NEWS
MRManalyzeR 0.99.0
- Initial Bioconductor submission.
- Post-acquisition processing of targeted LC-MS/MS lipidomics and metabolomics
results exported from Waters TargetLynx or Skyline, or supplied as a plain
sample-by-analyte matrix: peak-matrix assembly, S/N and LOD/LOQ filtering,
blank filtering, missing-value imputation, normalisation, internal-standard
and volume adjustment of vendor-reported concentrations, and batch
correction. Chromatographic peak detection, integration and
calibration-curve fitting are outside its scope.
- Every step is an exported function operating on a
struct::DatasetExperiment; a whole workflow can additionally be driven
from a single YAML config via run_MRManalyzeR().
- Self-contained HTML data-quality and statistical reports: group summaries,
PCA, sample x feature heatmaps, volcano plots, feature-feature correlations,
linear models, and enzyme-activity ion ratios.

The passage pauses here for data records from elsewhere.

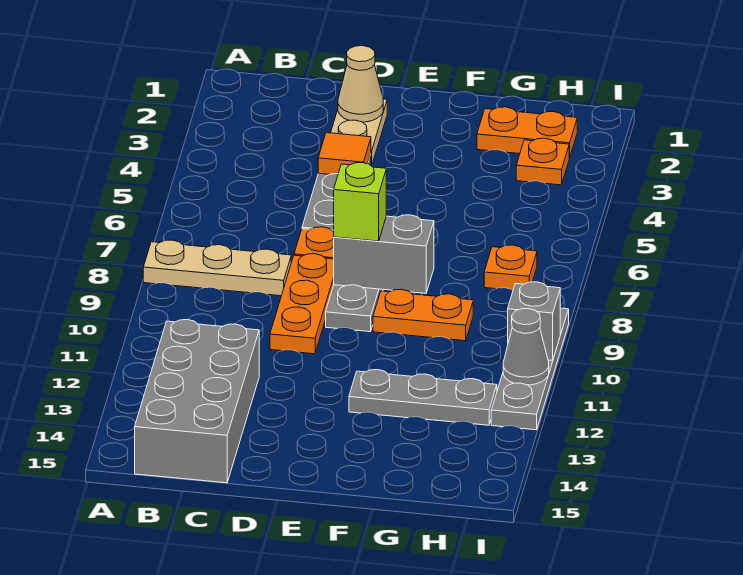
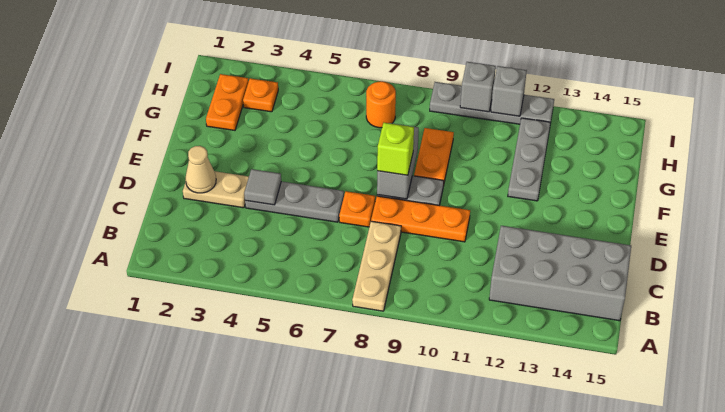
orange tile D4 level 2 -> grey tile D4 level 2
orange plate H7 level 1 -> orange round brick H7 level 1
grey cone I11 level 2 -> grey brick I11 level 2

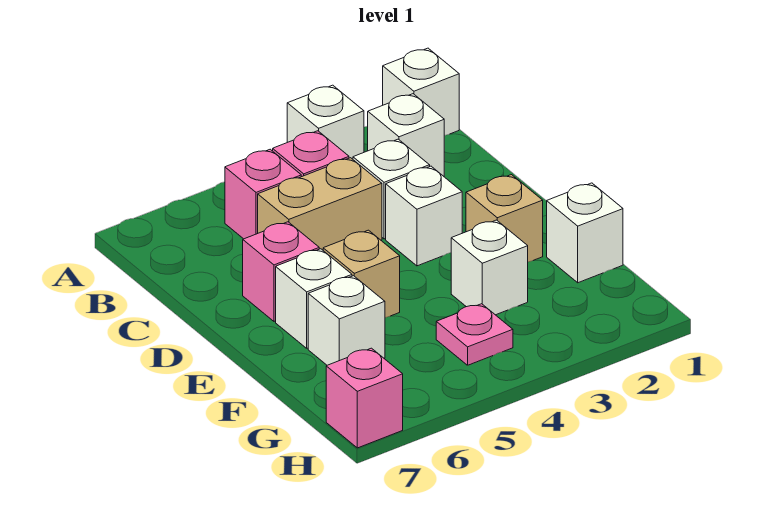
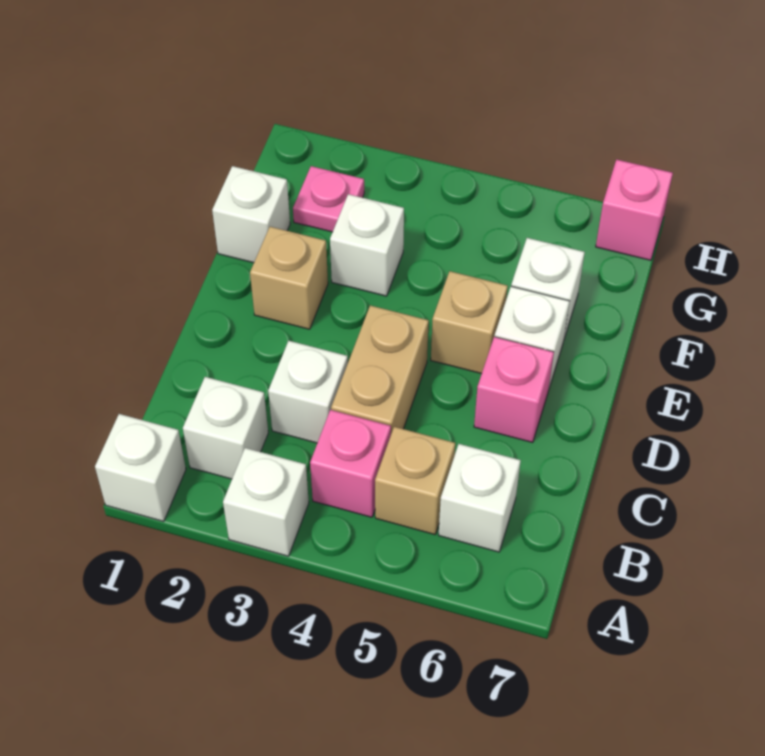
pink brick B5 level 1 -> tan brick B5 level 1
tan brick C4:C5 level 1 -> tan brick C4:D4 level 1
white brick D3 level 1 -> white brick B6 level 1
pink plate G4 level 1 -> pink plate G2 level 1

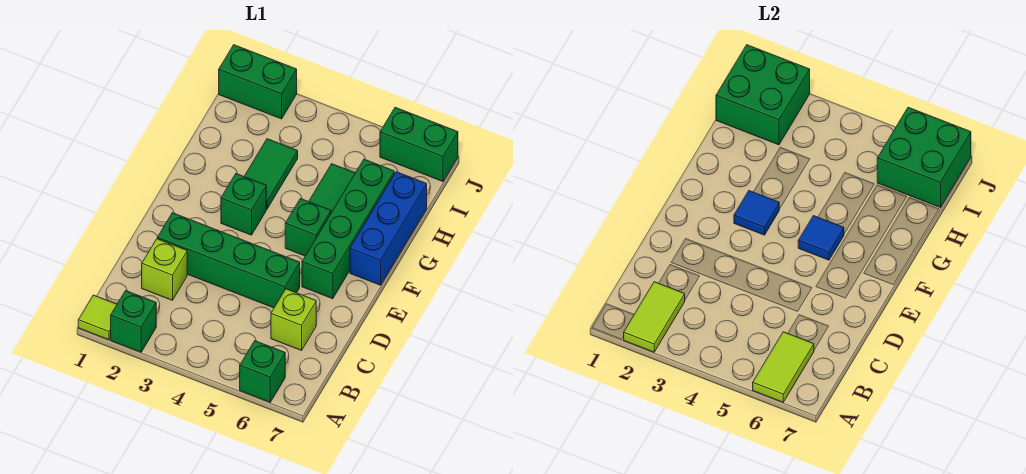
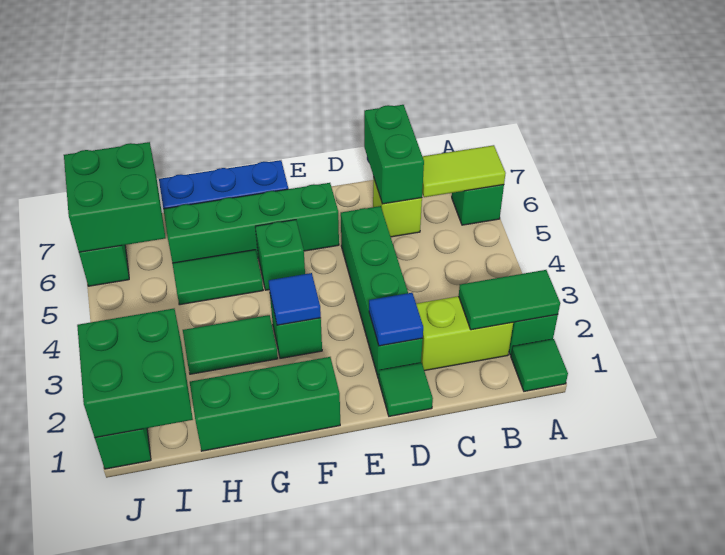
lime tile A1 level 1 -> green tile A1 level 1
lime tile A2:B2 level 2 -> green tile A2:B2 level 2
lime brick C2 level 1 -> lime brick B2:C2 level 1
none -> green brick C6:C7 level 2
none -> green tile D1 level 1
none -> green brick F1:H1 level 1
blue tile F5 level 2 -> blue tile D2 level 2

run_MRManalyzeR_combine() merges multiple acquisition panels into a single
analysis.
run_example() runs the full workflow on the bundled example dataset
(a subset of Kolmert et al. 2018, doi:10.1016/j.prostaglandins.2018.05.005).
- Every processing step is also an exported function operating on a
struct::DatasetExperiment: read_targetlynx() / read_skyline(),
assemble_dataset(), filter_blanks(), normalise_matrix(),
adjust_concentration(), impute_missing() and correct_batch(), composed
by process_dataset().
- Per-compound quality metrics (
CV_QC, CV_sample and their ratio) are
written into the dataset's variable_meta.
- A second bundled dataset,
example_synthetic.xlsx (plus the processed
example_synthetic.RDS), is entirely simulated from a fixed seed: two
chromatographic batches, per-sample protein amounts and reconstitution
volumes, and a planted treatment effect on 5 of its 20 analytes, so
normalisation, concentration adjustment, batch correction and the statistics
can each be demonstrated against a known truth.